A Numidian living under Roman control in northern Africa, Apuleius penned works ranging from Platonic treatises to a legal speech defending himself against charges of sorcery. His novel, whose exact date of composition remains uncertain, offers a first-person account of the misadventures of Lucius, a nobleman whose irrepressible inquisitiveness (curiositas in Latin) sparks a desire to experience magic firsthand during his travels around Greece and Egypt. Discovering that Pamphile, his hostess in Thessaly, is a sorceress, Lucius persuades the slave-girl Fotis to reveal to him Pamphile’s magical secrets. When a spell meant to turn him into a bird goes awry because of Fotis’s error, however, the protagonist finds himself transformed instead into an ass. His servitude as a beast of burden lasts until the goddess Isis restores him to human form by helping him eat the roses that undo the sorcery. Singer’s new edition of the text — featuring an elegant English translation by Classics professor Ellen Finkelpearl — argues that Apuleius “has written a work displaying remarkable empathy for the sufferings of the oppressed and underprivileged, whether they are slaves, an impoverished market gardener mistreated by a Roman soldier, or a donkey.”

Singer’s argument is a contentious one, but Singer is no stranger to controversy.
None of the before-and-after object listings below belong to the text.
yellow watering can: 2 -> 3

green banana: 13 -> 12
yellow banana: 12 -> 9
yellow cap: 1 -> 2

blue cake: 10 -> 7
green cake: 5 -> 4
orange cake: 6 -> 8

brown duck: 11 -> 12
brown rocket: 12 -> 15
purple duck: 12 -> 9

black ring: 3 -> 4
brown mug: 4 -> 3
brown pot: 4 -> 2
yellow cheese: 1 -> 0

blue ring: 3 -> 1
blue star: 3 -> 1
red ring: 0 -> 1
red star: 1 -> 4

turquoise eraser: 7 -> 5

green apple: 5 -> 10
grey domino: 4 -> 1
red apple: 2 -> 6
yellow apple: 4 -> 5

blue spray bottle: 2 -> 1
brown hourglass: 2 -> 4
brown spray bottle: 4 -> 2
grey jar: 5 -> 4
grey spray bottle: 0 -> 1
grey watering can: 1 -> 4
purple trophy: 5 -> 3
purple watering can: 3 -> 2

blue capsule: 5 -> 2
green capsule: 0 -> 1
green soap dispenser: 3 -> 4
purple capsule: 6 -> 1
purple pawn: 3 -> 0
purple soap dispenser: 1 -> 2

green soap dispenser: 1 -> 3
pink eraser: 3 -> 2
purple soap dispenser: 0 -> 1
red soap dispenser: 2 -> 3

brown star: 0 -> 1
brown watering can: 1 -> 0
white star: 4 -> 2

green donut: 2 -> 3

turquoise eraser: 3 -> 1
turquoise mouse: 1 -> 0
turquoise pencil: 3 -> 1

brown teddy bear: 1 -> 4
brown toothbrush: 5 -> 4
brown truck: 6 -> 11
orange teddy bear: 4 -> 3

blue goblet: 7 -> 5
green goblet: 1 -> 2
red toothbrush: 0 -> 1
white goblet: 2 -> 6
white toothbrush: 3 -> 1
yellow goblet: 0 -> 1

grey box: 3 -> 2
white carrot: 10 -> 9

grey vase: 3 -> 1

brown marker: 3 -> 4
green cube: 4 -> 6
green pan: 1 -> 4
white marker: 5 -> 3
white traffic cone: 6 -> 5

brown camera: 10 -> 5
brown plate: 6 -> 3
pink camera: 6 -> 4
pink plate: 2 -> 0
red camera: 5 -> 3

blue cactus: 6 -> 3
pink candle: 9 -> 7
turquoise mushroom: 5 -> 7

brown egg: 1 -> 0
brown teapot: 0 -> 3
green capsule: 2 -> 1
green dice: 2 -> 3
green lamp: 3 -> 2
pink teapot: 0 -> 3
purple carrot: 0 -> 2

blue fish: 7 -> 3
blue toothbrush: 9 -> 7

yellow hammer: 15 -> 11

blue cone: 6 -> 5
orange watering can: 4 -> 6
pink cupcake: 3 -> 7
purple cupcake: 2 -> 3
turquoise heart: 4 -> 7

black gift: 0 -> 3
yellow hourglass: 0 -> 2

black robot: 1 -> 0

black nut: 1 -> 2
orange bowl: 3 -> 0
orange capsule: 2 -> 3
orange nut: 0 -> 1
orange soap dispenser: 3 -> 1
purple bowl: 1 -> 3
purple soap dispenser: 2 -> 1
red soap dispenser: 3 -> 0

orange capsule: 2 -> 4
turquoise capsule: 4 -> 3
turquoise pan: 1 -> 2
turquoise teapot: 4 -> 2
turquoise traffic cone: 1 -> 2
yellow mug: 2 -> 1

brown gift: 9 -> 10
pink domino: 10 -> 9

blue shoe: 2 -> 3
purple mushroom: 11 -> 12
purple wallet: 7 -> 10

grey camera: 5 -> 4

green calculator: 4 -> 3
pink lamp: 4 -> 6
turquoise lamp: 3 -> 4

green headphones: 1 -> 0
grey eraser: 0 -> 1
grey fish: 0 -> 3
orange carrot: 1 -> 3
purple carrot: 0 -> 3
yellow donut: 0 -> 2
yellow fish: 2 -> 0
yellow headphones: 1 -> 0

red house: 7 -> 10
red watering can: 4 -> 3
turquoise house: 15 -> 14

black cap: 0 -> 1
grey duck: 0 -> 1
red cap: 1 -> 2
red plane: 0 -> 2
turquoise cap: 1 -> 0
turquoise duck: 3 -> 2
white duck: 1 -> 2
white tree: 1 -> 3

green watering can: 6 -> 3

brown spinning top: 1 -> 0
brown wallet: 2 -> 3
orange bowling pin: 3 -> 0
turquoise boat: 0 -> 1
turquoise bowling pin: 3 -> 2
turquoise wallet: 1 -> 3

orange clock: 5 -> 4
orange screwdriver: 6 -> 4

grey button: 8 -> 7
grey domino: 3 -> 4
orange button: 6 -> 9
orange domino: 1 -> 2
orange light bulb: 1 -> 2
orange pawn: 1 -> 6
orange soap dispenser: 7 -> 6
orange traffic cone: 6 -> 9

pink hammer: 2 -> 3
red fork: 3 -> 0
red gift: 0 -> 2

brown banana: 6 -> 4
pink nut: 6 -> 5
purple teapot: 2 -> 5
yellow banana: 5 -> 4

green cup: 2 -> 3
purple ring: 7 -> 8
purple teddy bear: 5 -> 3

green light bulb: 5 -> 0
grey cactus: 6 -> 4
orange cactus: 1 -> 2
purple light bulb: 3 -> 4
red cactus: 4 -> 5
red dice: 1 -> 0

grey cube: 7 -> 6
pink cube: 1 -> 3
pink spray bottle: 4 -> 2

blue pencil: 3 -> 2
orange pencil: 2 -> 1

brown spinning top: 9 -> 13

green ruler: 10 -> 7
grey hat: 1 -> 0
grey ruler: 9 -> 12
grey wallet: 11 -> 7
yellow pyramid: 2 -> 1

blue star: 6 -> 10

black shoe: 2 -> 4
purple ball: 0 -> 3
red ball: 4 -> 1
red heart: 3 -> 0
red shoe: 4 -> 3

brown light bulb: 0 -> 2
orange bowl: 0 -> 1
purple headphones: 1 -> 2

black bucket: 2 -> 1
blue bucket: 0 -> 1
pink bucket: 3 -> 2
A rare university professor hailed as a rock star by devoted fans and denounced as a murderer by crowds of furious protesters, Singer has earned a reputation as one of the most polarizing public intellectuals of the 21st century. His controversial views on euthanasia, infanticide, and disability have stirred up widespread, vehement opposition. (Singer argues that the right to life depends on the ability to experience pleasure and pain and to have preferences — a formulation that excludes vulnerable groups like the severely disabled or ill, as well as newborn babies.) Singer’s animal rights work, by contrast, has garnered far-reaching acclaim. His edition of Apuleius, he tells us, serves as an argument in favor of animal rights, an extension, in novelistic form, of his philosophical advocacy. By the end of the book, Singer contends, we should recognize the cruelty of harming animals because Lucius in donkey form demonstrates a capacity for anguish, remorse, and hope. Singer’s editorial emendations helpfully present The Golden Ass not merely as a set of whimsical, raunchy tales but rather as a serious meditation on powerlessness, empathy, and the limitations of human control. But they also don’t address some of the ways in which the protagonist might not internalize fully the lessons that Singer attempts to impart to his readers.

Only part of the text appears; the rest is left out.